TT-seq的动态模型和RNA-seq 数据使我们可以估测RNA合成的降解的速率(图3和图S7)。作者估算在每一个转录位置上磷酸二酯键的形成和断裂,并在TUs内把这些平均,因此获得相对的转录速率和RNA的稳定性。作者发现mRNA和lincRNAs有着最高的合成速率和最长的半衰期。mRNA的平均半衰期是50分钟。其他类型的转录本合成速率比较低,半衰期也更短。这就解释了为什么ncRNA非常难以检测。eRNA的半衰期只有几分钟。短的RNA半衰期也伴随着缺少二级结构(图S7)。eRNA的折叠能量与其他RNA相比,它们的序列只有10%是具有结构的。

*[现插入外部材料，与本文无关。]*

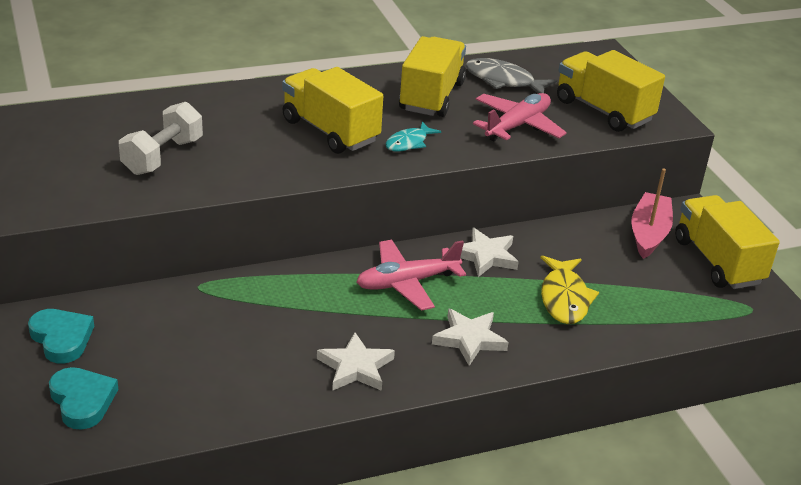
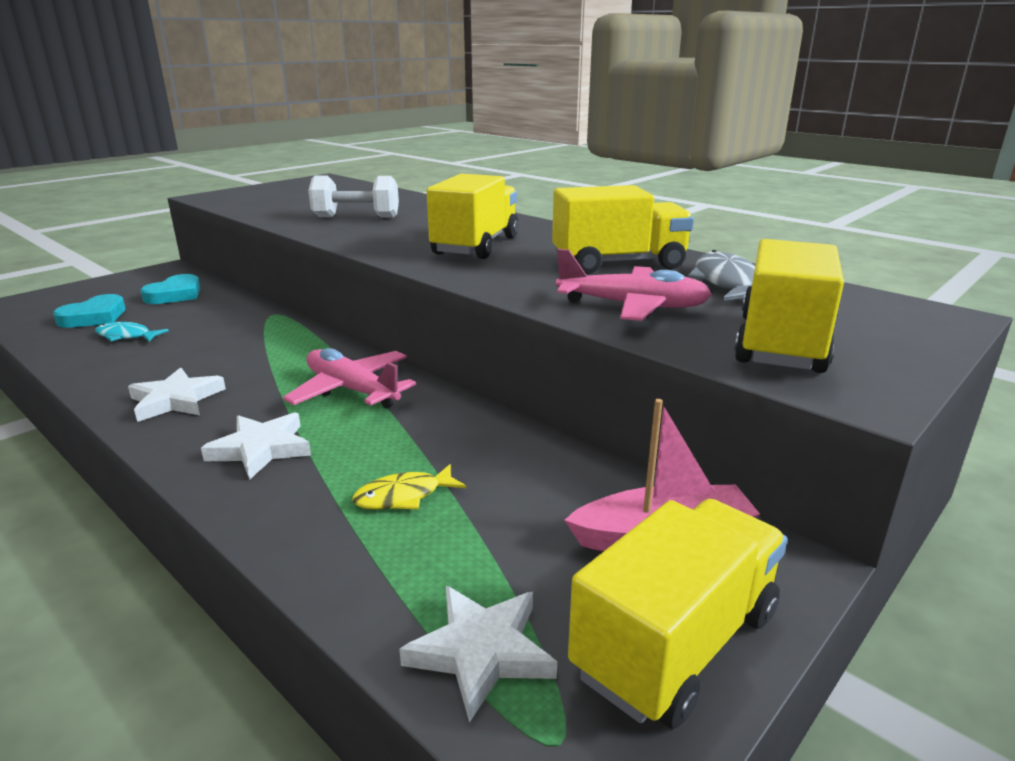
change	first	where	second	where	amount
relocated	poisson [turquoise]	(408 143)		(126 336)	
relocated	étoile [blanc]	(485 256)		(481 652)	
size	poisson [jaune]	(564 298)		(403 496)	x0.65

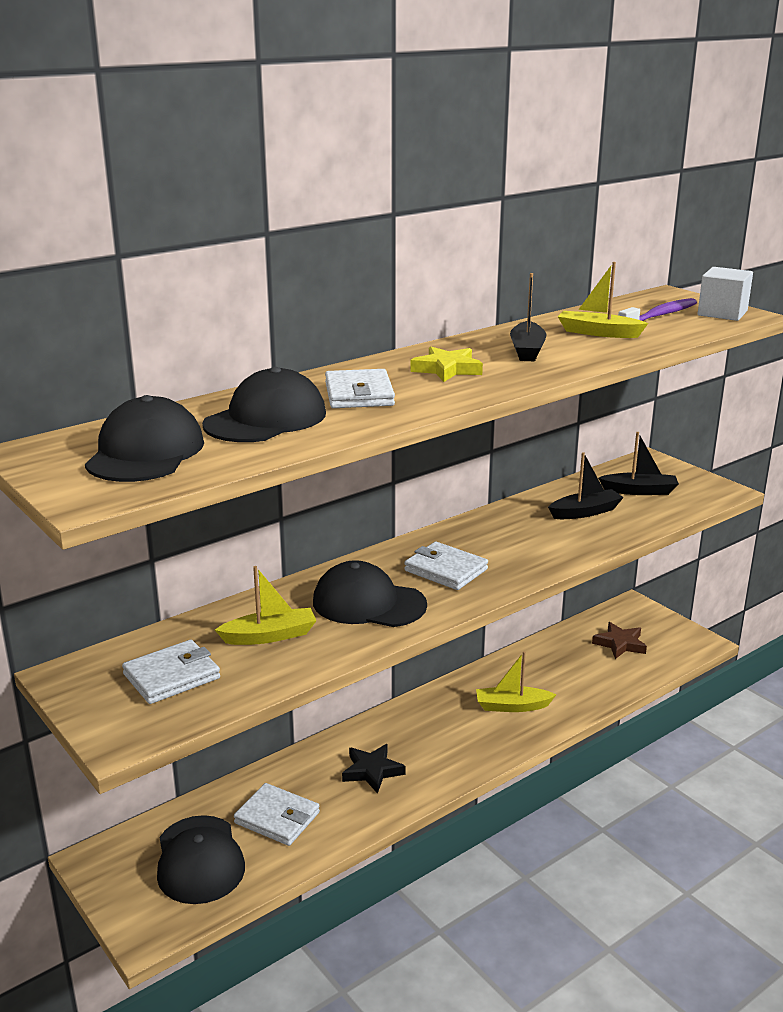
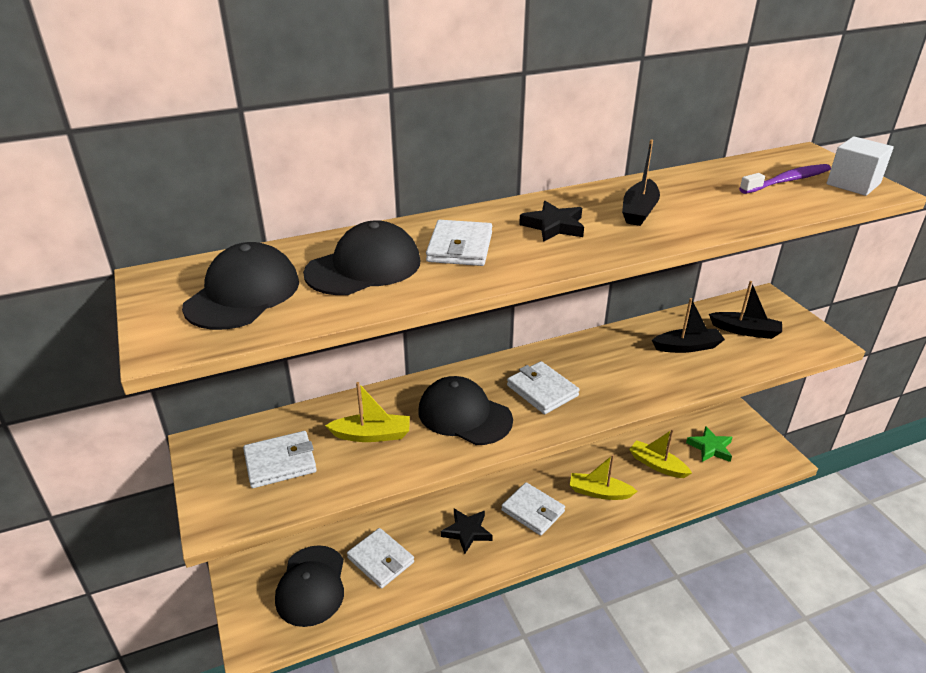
change	first	where	second	where	amount
relocated	bateau [jaune]	(598 333)		(657 465)	
colour	étoile [jaune]	(447 369)	étoile [noir]	(554 226)	
colour	étoile [marron]	(620 644)	étoile [vert]	(710 448)	
appeared			portefeuille [blanc]	(533 511)	

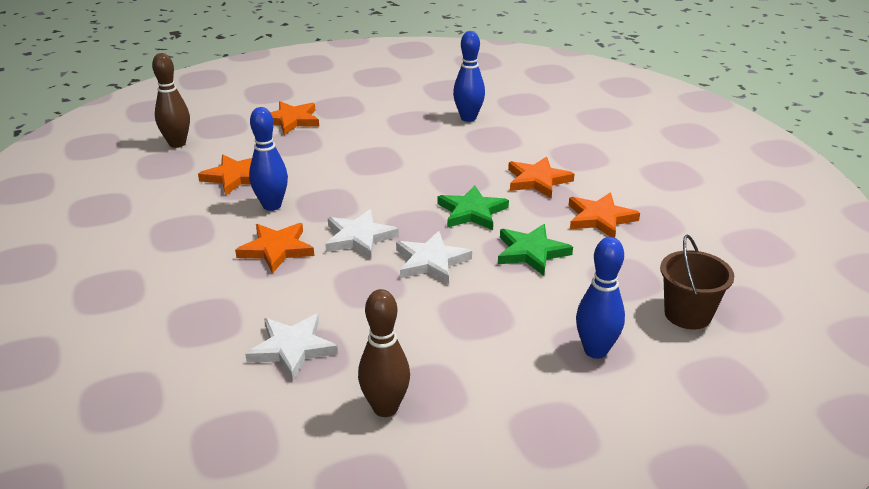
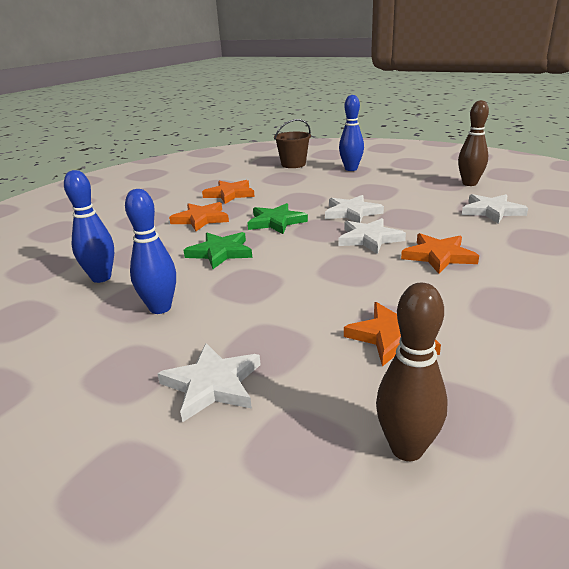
change	first	where	second	where	amount
colour	étoile [orange]	(291 120)	étoile [blanc]	(212 384)	
relocated	quille [bleu]	(272 205)		(160 308)	
relocated	étoile [vert]	(531 252)		(220 252)	

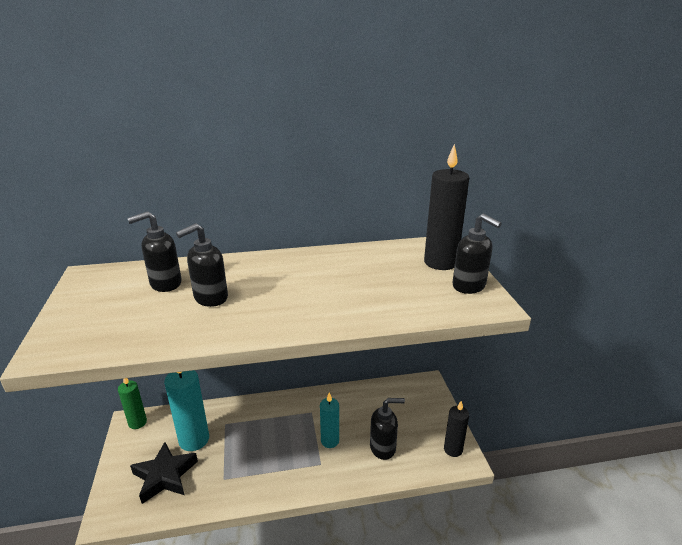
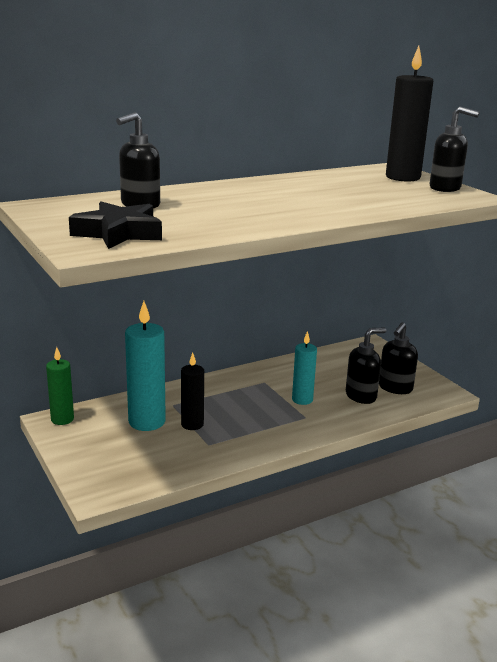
change	first	where	second	where	amount
relocated	distributeur de savon [noir]	(210 298)		(395 388)	
relocated	bougie [noir]	(453 449)		(192 424)	
relocated	étoile [noir]	(165 476)		(118 233)	

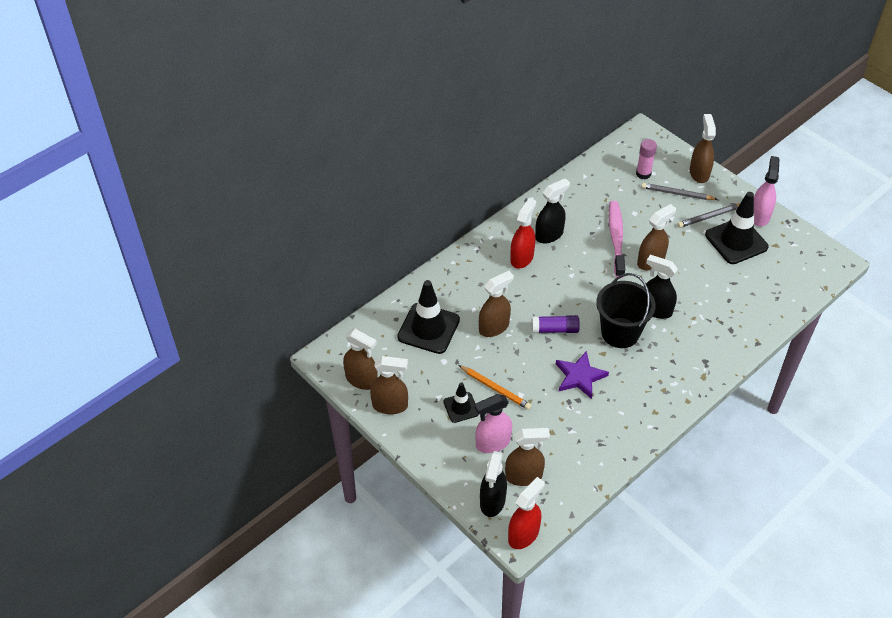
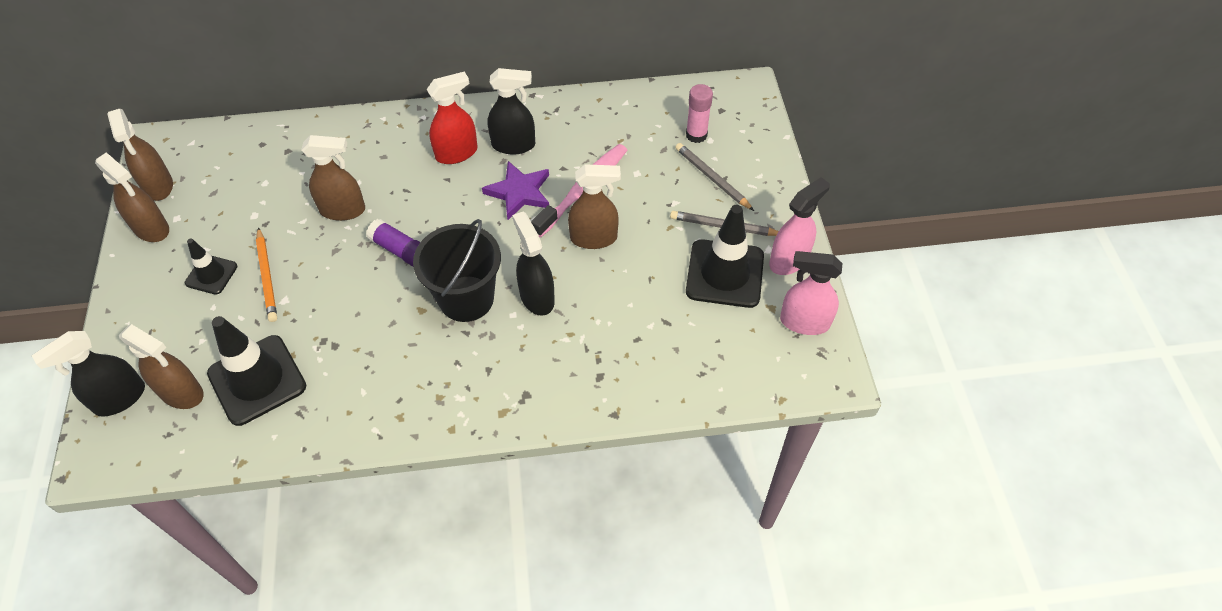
change	first	where	second	where	amount
missing	vaporisateur [marron]	(699 173)			
relocated	cône de chantier [noir]	(428 328)		(257 380)	
relocated	étoile [violet]	(579 377)		(519 192)	
relocated	vaporisateur [rose]	(492 443)		(804 322)	
missing	vaporisateur [rouge]	(523 534)			

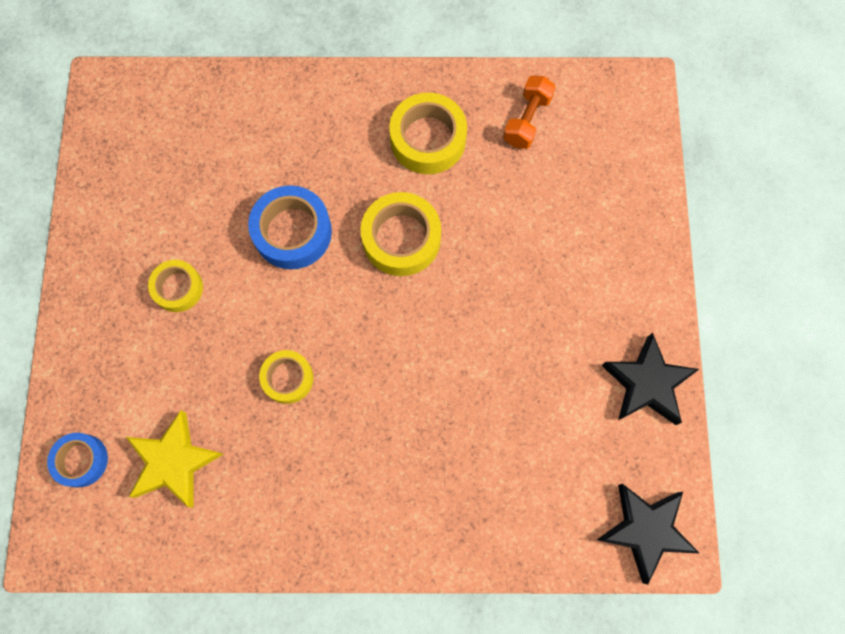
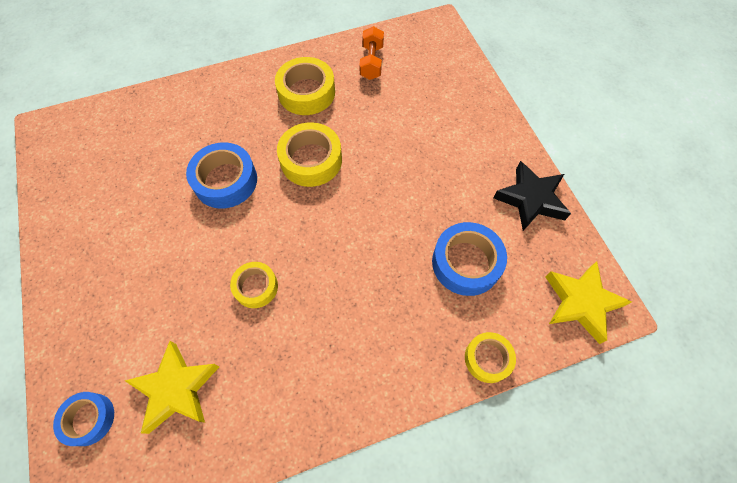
change	first	where	second	where	amount
relocated	ruban adhésif [jaune]	(178 288)		(487 359)	
colour	étoile [noir]	(645 530)	étoile [jaune]	(581 302)	
appeared			ruban adhésif [bleu]	(466 263)	

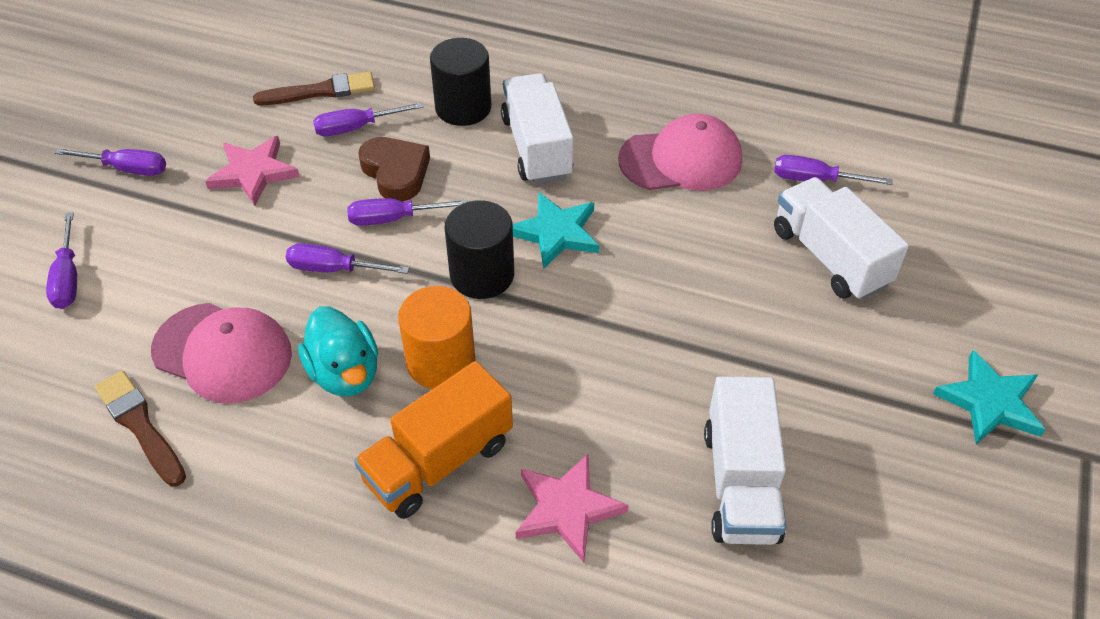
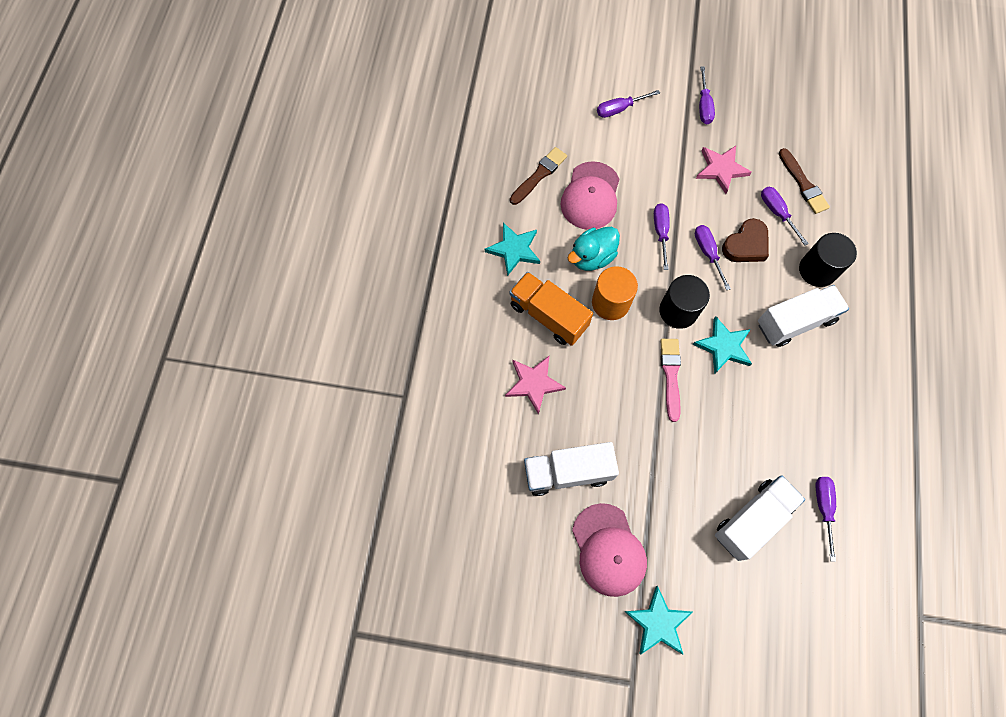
change	first	where	second	where	amount
relocated	casquette [rose]	(681 160)		(608 550)	
appeared			étoile [turquoise]	(514 250)	
appeared			pinceau [rose]	(670 375)	

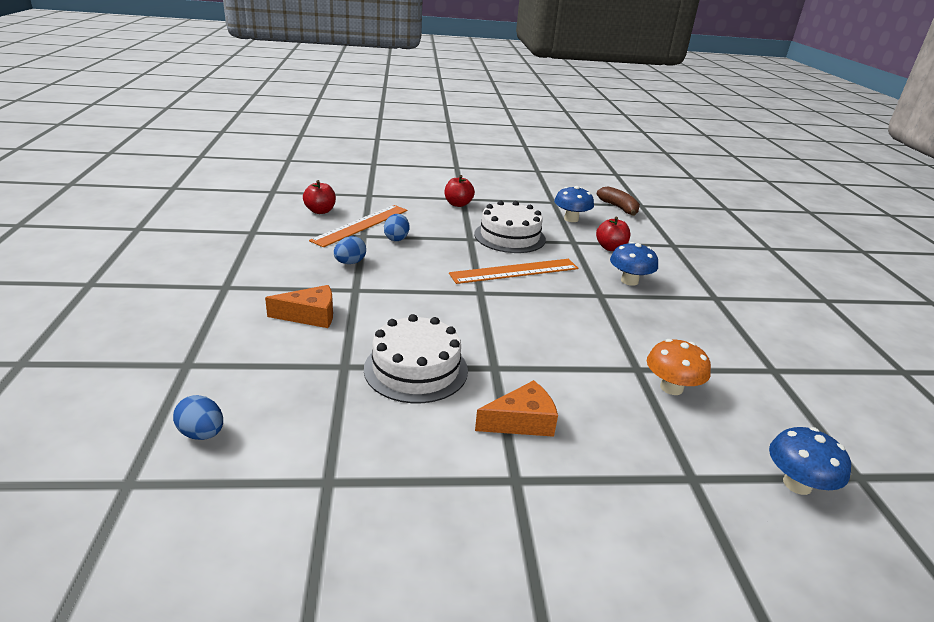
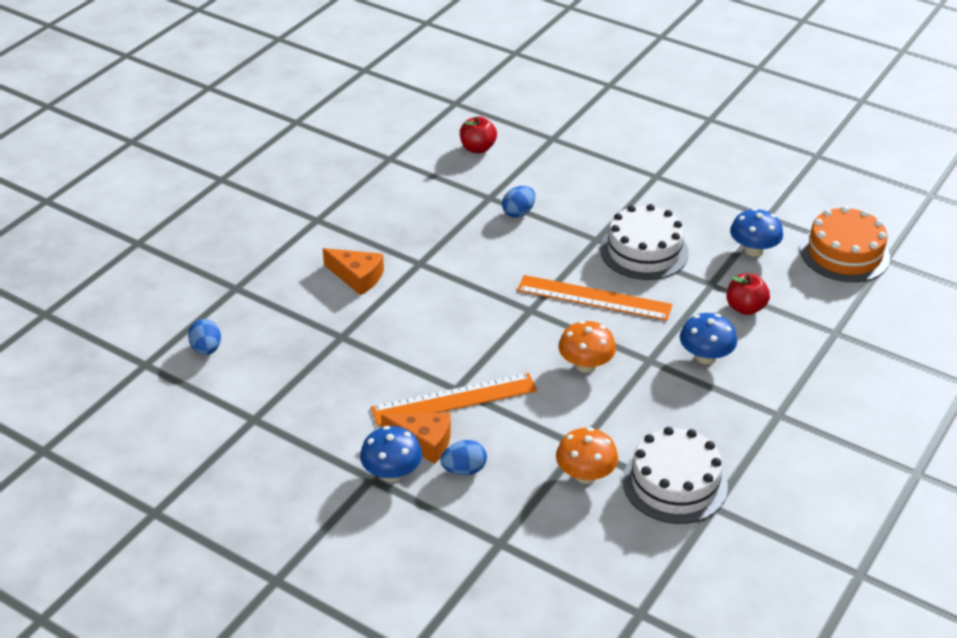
change	first	where	second	where	amount
missing	pomme [rouge]	(458 204)			
exchanged	banane [marron]	(619 208)	gâteau [orange]	(844 253)	
relocated	règle [orange]	(361 225)		(454 399)	
relocated	œuf [bleu]	(350 263)		(464 470)	
relocated	gâteau [blanc]	(416 369)		(674 483)	
relocated	champignon [bleu]	(797 484)		(392 473)	
appeared			champignon [orange]	(585 365)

TT-seq还可以让我们能够发现转录终止位点(TTSs)。TT-seq检测了瞬时RNA下游的聚腺苷酸化(pA)位点(图S9)。
这种RNA由于RNA在pA位点裂解而难以检测,导致无保护的5 '端和外切酶降解RNA。总共6977个mRNA基因里作者平均得到4个TTSs,TTS是位于一个终端window,从最后一个pA位点延伸,直到最终的TTS,在最终的TTS处,RNA覆盖率会降到背景水平(图4,a到C)。终止窗口的平均宽度3300 bp,最宽可达10kb宽(图S10),与Pol II占用位置是一致的数据(图4 d),说明Pol II在TTS处暂停。
没有对该文献进行全文翻译,只是翻译了一些我觉得应该了解的内容。有兴趣的同学可以自行下载原文阅读~